Ехать до Людинова - несколько часов на поезде от Киевского вокзала. Из Сухиничей, где останавливается поезд Москва-Брянск нас на машине забирал папа Вована. Дорога занимает около часа, а он не дурак перекинуться словцом на политические темы. Как любой русский человек, политикам папа Вована не доверяет, но есть у него друг, который состоит в Национально-освободительном движении (НОД) Евгения Федорова, и слова о мировом правительстве, потере суверенитета России в 90-х кажутся ему разумными - даже в пересказе друга.


Но на самом деле, конечно, чтобы послушать теории о том, как Америка управляет миром, не нужно ехать в Людиново.

Я вела похожие разговоры на даче у подруги еще в студенческие годы, где дешевое вино и пиво лилось рекой и местные самые завидные женихи высказывались о развале Советского Союза, предателях Горбачеве и Ельцине, видимо, пересказывая слова своих родителей.

Я вела подобные разговоры за праздничным семейным столом, ведь к вам на новый год тоже приходит дядя или другой родственник, который когда-то служил где-то в спецслужбах и рассуждает о том, что в российском правительстве полно «штатских» (то есть агентов США)?

Я вела подобные разговоры за полярным кругом в командировке в Нарьян-Маре, уже будучи журналистом. Знаете это чувство, когда ты сидишь за столом с незнакомым человеком, вы пьете водку и разговор по душам, но ты не знаешь, чем все закончится, когда сообщишь, что пишешь для «Новой газеты». Я выслушала небольшую лекцию о том, что работаю на врагов России и мой собеседник в какой-то момент даже разгорячился, но я всегда умела разговаривать с людьми противоположных взглядов.

Я привыкла вести такие разговоры, как, наверное, любой человек, который интересуется политикой и живет на пост-советском пространстве. Сначала было азартно и увлекательно, потом, после Крыма и «закона подлецов» такие споры стали скорее вызывать раздражение, после начала полномасштабного вторжения в Украину - злость и бессилие.

Интересно оттачивать свои риторические навыки в разговорах с подчас смешными собеседниками. Страшно и больно смотреть на то, как твои вчерашние собеседники оправдывают войну, безучастно смотрят как российские ракеты взывают жилые дома с живыми детьми в Украине.

Я решила поступать в Принстон еще до войны. Среди прочего мне понравилось название одного из курсов How to Make Government Work in Hard Places. Я надеялась получить экспертизу о том, как проводить успешные реформы, которые приведут к общественному согласию. Я думала, что эта экспертиза даст мне новые аргументы для этого вечного спора с теми, кто поддерживает президента Путина и его курс на изоляцию и милитаризацию.

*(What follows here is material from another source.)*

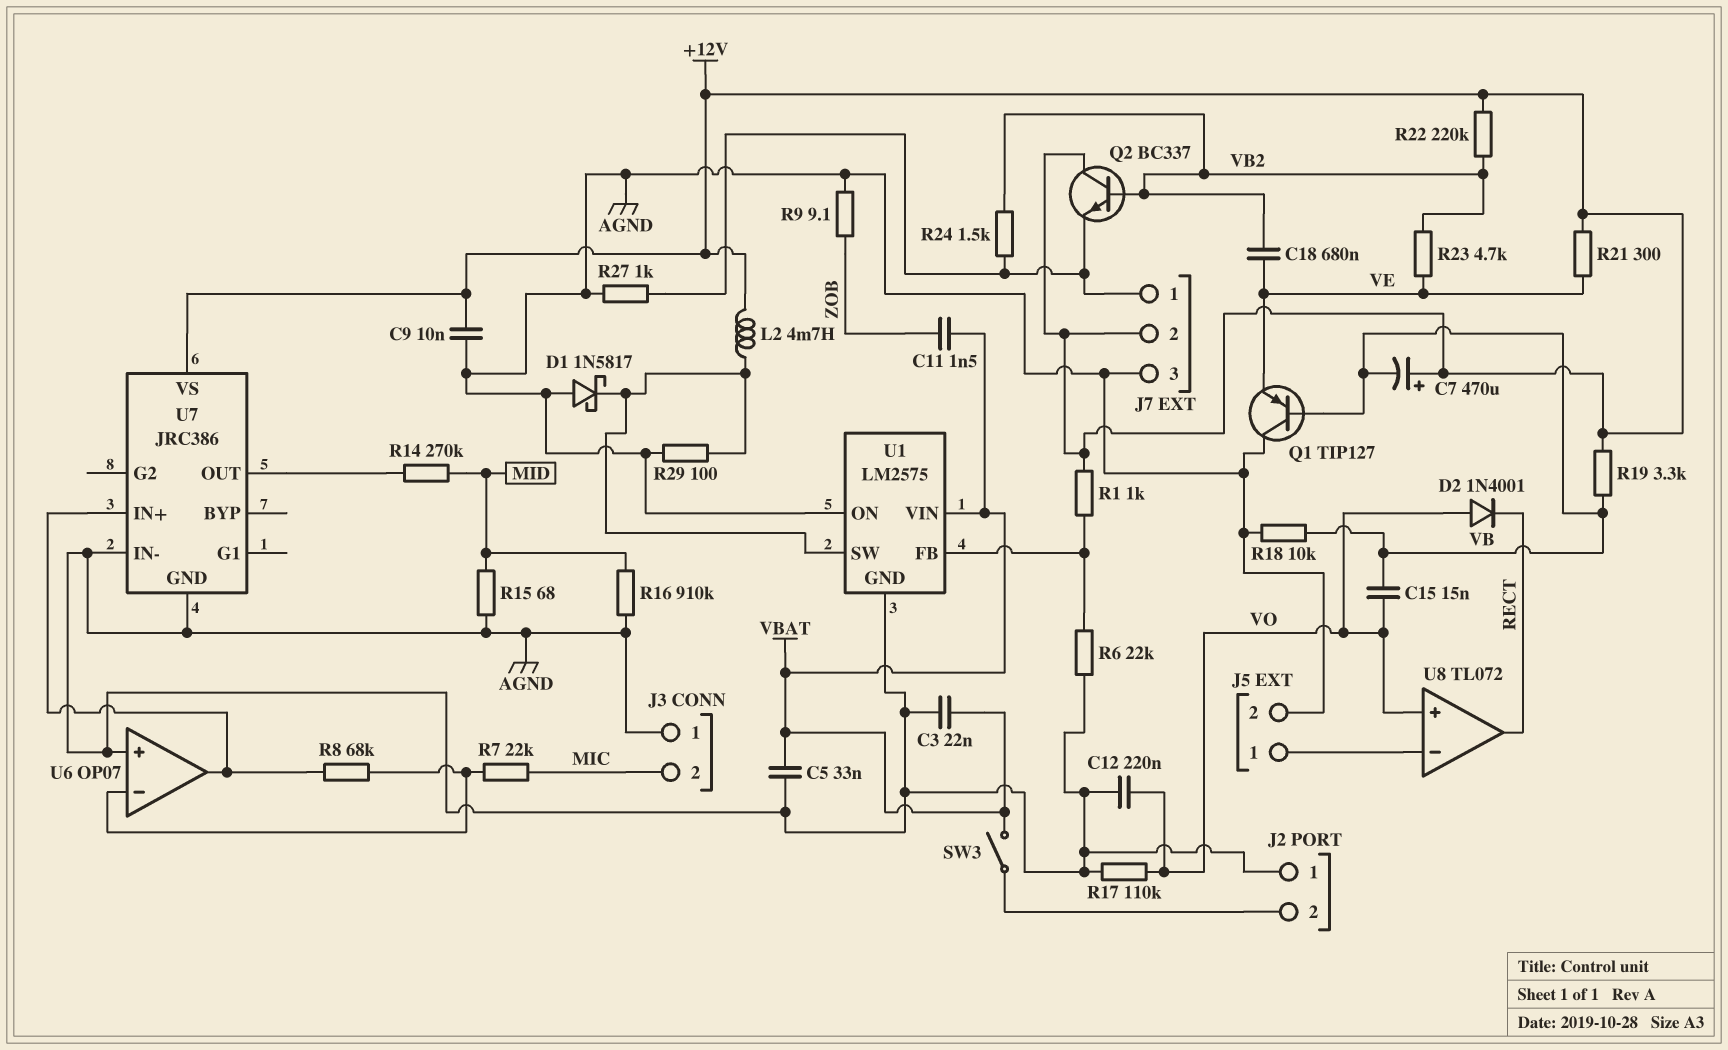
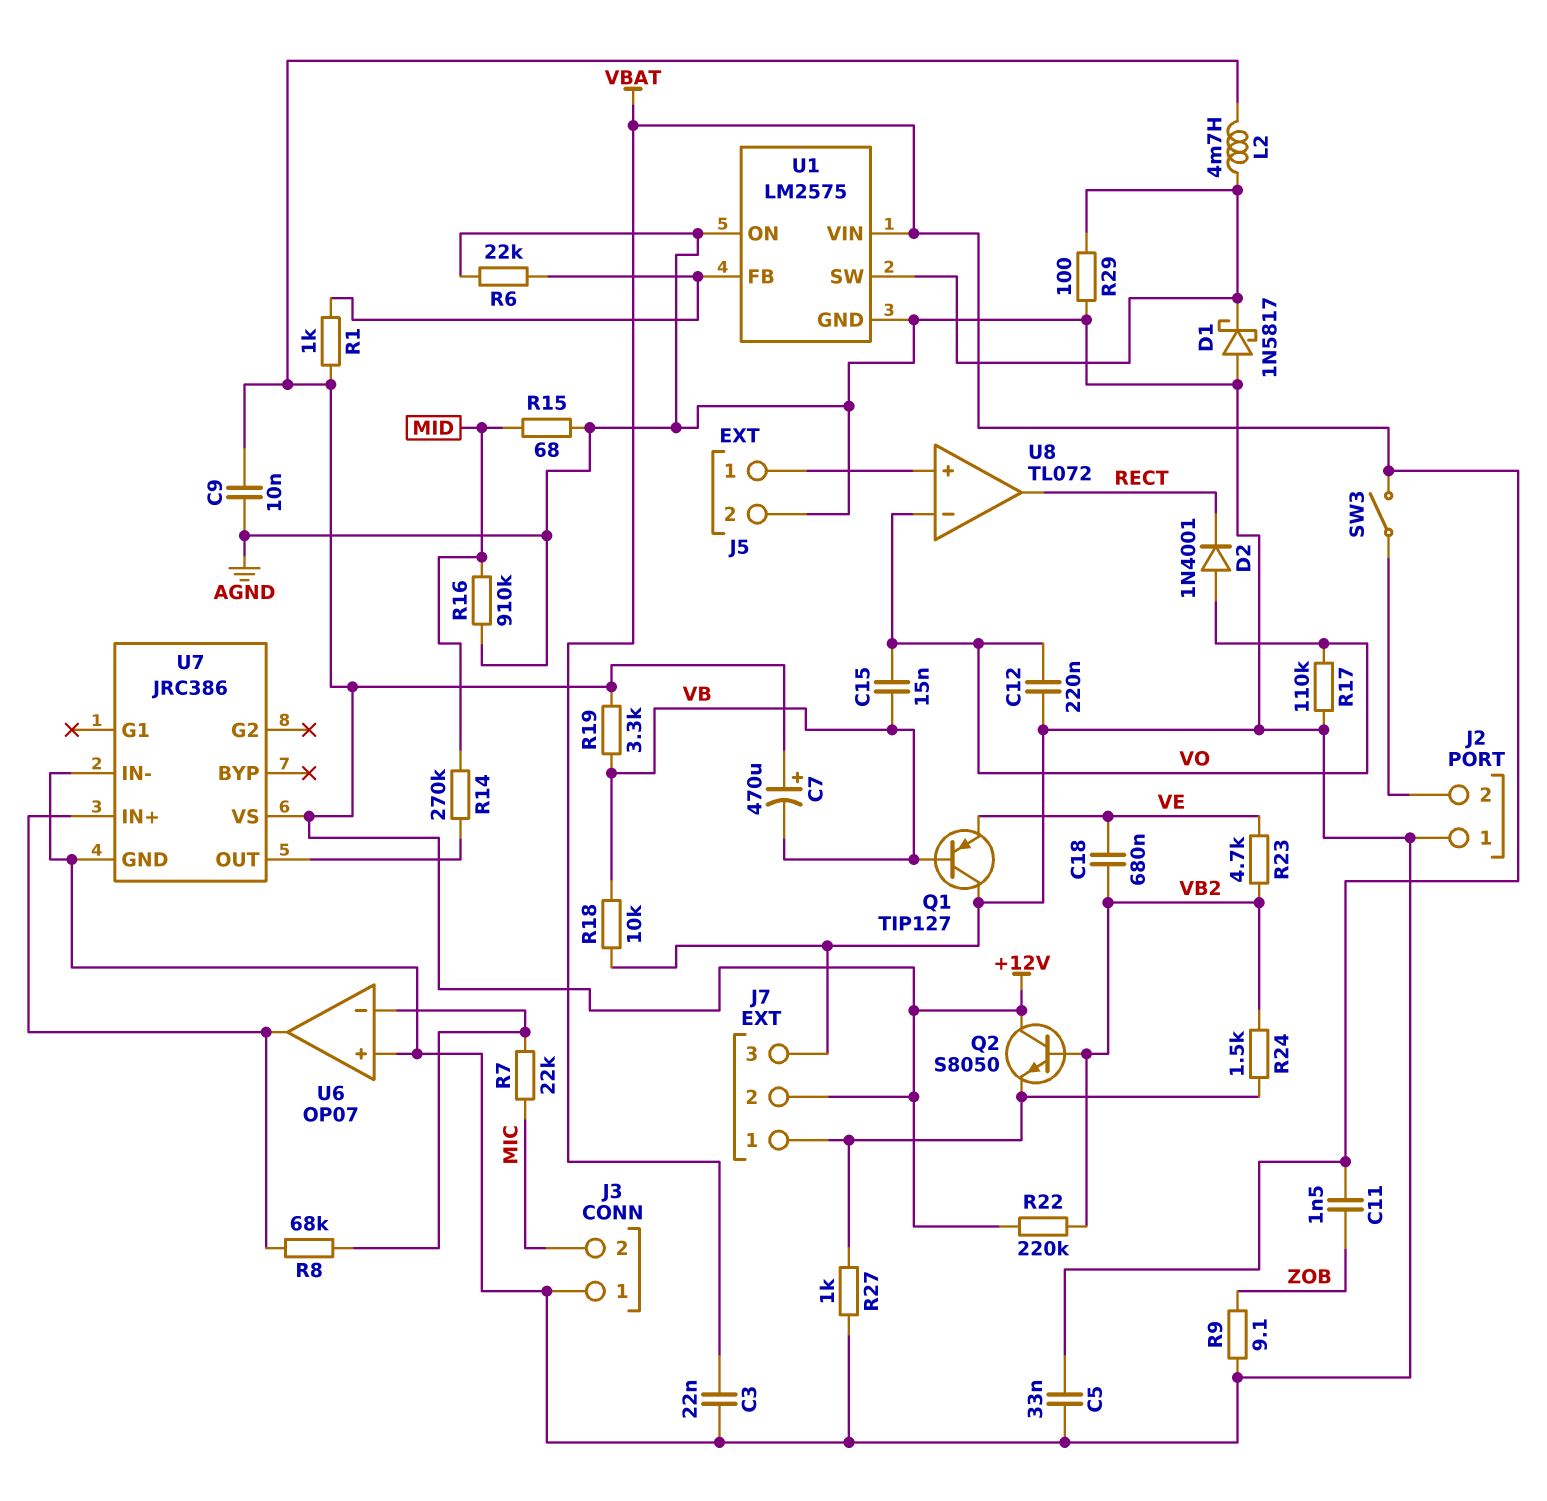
Q2: NPN BC337 (B VB2, C +12V, E J7/1) -> NPN S8050 (B VB2, C +12V, E J7/1)
R21: 300 (+12V, VE) -> none
U8 pin in+: VO -> J5/1
U8 pin in-: J5/1 -> VO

Чего я не ожидала, что буду вести в Принстоне все те же самые разговоры о «коллективном западе», Вашингтонском консенсусе и о том, как американцы подвели весь мир. Причем, с позиций, гораздо более близких папе Вована и его другу из движения НОД, чем когда-либо раньше.

В Принстон

Учиться в зарубежном университете - было моей мечтой со средней школы. Но исполнилась она только в 35. Зато меня принял ВУЗ, который стабильно входит в пятерку лучших в мире. Самый богатый университет в пересчете на количество денег на одного студента, с наибольшим количеством Нобелевских лауреатов, которые там преподавали или учились. В общем, символ элитарности, достатка и экспертизы.

Признаться честно, я бы полюбила его уже за это. Но есть тысяча причин любить Принстон.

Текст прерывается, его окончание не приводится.